The Washington PostDemocracy Dies in Darkness

A trove of letters passed down from White House press secretaries since the Ford administration has gone missing

September 20, 2017 at 11:14 a.m. EDT
In this 1975 photo, Ronald Nessen, President Gerald Ford’s press secretary, shows off the “flak jacket” that he wore to the morning news briefings. Nessen, who had been facing sharp questioning by the White House press corps, wore the protective clothing as a gag, and it’s been passed down to White House press secretaries in the decades since. (AP)

The jacket that’s for decades hung in the closet of the White House press secretary has carried many meanings. It’s called the “flak jacket,” though in reality it’s a men’s formal tuxedo vest with allegedly bulletproof lining that one former custodian suspected “wouldn’t deflect a BB,” as a nod to the job’s main hazard: taking incoming fire from the White House press corps.

It’s a mantle passed from one podium defender to the next, from administration to administration, regardless of party — a token of solidarity among the members of an exclusive club. And it literally held something special: each man or woman who wore it would leave a note in a pocket for his or her successor. The notes, recalled George W. Bush press secretary Dana Perino, remained with the vest, tied together with a red ribbon. Her favorite, she says, was a touching one from her predecessor, Tony Snow, who died of colon cancer in 2008.

But those missives are now missing. Emails among an informal press-secretary alumni club revealed that the notes that filled a pocket are nowhere to be found — and they’ve been gone for years.

It seems that they might have disappeared sometime during the Obama administration, according to some sleuthlike tracking by Clinton press secretary Mike McCurry: Obama’s first press secretary, Robert Gibbs, recalls seeing the vest with a pocket full of notes.
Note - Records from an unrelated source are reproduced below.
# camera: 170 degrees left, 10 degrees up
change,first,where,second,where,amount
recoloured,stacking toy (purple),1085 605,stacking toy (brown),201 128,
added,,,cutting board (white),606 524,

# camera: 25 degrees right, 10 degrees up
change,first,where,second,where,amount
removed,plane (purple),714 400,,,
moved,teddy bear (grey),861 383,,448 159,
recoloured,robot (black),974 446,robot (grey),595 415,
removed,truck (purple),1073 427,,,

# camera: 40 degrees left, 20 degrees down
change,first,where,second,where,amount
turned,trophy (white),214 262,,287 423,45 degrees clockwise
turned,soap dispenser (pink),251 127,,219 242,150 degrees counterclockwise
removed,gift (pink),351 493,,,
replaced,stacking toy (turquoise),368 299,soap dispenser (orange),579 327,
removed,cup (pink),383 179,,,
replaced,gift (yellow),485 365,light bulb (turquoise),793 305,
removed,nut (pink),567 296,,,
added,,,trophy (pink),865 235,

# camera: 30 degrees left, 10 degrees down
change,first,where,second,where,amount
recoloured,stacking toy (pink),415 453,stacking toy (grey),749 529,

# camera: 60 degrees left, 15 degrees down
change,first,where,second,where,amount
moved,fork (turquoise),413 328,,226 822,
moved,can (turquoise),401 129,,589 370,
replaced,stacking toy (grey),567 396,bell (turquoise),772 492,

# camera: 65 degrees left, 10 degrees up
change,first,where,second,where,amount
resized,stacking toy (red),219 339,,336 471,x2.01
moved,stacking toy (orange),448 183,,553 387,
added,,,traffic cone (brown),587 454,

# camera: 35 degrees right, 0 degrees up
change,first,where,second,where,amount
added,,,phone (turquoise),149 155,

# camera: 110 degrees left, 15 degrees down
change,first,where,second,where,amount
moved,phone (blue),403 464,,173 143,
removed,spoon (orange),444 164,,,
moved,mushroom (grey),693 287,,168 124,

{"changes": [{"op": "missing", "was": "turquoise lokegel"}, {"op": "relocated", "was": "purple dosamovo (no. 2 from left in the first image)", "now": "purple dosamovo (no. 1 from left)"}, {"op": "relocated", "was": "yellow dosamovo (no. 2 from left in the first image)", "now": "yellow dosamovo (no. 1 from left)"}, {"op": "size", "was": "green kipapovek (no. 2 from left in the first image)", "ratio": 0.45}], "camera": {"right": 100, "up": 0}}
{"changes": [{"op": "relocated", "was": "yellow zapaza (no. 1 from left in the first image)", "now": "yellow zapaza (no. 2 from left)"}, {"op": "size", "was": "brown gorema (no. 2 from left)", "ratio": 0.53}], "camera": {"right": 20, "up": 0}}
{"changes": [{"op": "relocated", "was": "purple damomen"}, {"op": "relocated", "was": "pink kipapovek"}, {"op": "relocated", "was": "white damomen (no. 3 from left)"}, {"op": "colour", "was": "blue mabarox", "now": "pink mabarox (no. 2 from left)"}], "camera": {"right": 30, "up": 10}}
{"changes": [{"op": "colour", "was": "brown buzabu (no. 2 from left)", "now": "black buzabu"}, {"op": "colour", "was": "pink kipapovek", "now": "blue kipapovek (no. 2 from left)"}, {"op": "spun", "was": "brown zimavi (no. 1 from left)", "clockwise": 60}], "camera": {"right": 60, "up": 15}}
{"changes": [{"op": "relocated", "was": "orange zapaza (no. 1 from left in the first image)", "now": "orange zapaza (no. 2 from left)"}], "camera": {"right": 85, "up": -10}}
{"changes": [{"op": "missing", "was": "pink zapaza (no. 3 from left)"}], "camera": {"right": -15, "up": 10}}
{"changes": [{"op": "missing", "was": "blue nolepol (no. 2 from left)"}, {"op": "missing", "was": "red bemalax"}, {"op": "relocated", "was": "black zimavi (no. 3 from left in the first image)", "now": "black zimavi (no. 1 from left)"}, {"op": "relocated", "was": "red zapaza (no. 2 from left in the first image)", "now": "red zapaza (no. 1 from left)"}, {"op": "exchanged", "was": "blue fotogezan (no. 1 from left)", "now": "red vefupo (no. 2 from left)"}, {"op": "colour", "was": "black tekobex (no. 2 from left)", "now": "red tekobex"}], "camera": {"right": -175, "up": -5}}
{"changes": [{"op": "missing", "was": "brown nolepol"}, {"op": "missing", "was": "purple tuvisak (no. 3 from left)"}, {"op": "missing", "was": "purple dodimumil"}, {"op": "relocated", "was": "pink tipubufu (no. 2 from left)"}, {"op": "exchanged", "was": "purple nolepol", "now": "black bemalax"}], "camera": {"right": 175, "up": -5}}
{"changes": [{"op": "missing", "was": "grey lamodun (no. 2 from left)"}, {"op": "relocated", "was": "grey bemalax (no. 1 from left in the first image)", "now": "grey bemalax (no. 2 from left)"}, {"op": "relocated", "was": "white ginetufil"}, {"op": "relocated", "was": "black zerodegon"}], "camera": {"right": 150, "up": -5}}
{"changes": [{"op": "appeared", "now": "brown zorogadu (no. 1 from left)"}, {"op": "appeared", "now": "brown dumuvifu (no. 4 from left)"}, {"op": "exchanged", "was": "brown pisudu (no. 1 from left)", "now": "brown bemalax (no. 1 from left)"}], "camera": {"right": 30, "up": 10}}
But his successor, Jay Carney, does not remember the notes. (Neither Carney nor Gibbs returned our emails.)

But that’s where the tradition appears to peter out. When Josh Earnest took over the gig from Carney in 2016, he found the vest, sans notes, hanging in the closet. “I walked into my new office to find a thoughtful, personal note from Carney laying on the otherwise bare desk,” he told us. “I left a similarly personal note on a similarly bare desk for [President Trump’s first press secretary Sean] Spicer.”

“I don’t recall ever having seen notes in the pocket of the vest, so I never had a reason to expect that Carney would leave his note there or that I should leave my note to Spicer anywhere other than the desktop,” he said.

The flak jacket itself has been lost — and found — before. Ari Fleischer, who was George W. Bush’s first press secretary, recalled that it wasn’t in his office when the Bush staff took over the West Wing on Jan. 20, 2001. Having heard about it, he looked for it to no avail and finally put out an APB during a press briefing. Turned out, its disappearance had nothing to do with the outgoing staff.

“A sheepish member of the White House permanent staff brought it back, explaining they thought it was an ordinary jacket left over by the previous administration, so they took it while cleaning up,” he said.

So there’s hope that the notes — whose content is by tradition only shared among its custodians — could resurface. And in our inquiries, we discovered what might be a clue as to what happened to them: Spicer tells us that the vest has a hole in a pocket, meaning the papers could have fallen out.

McCurry is fretting over the lost archive and has enlisted the help of the White House Historical Association to see whether the notes can be located. The tradition “speaks to the solidarity the club of those who ‘have been at the podium’ feel for each other,” he said. “Been there, done that, feel your pain even if we have served administrations that disagreed with each other.”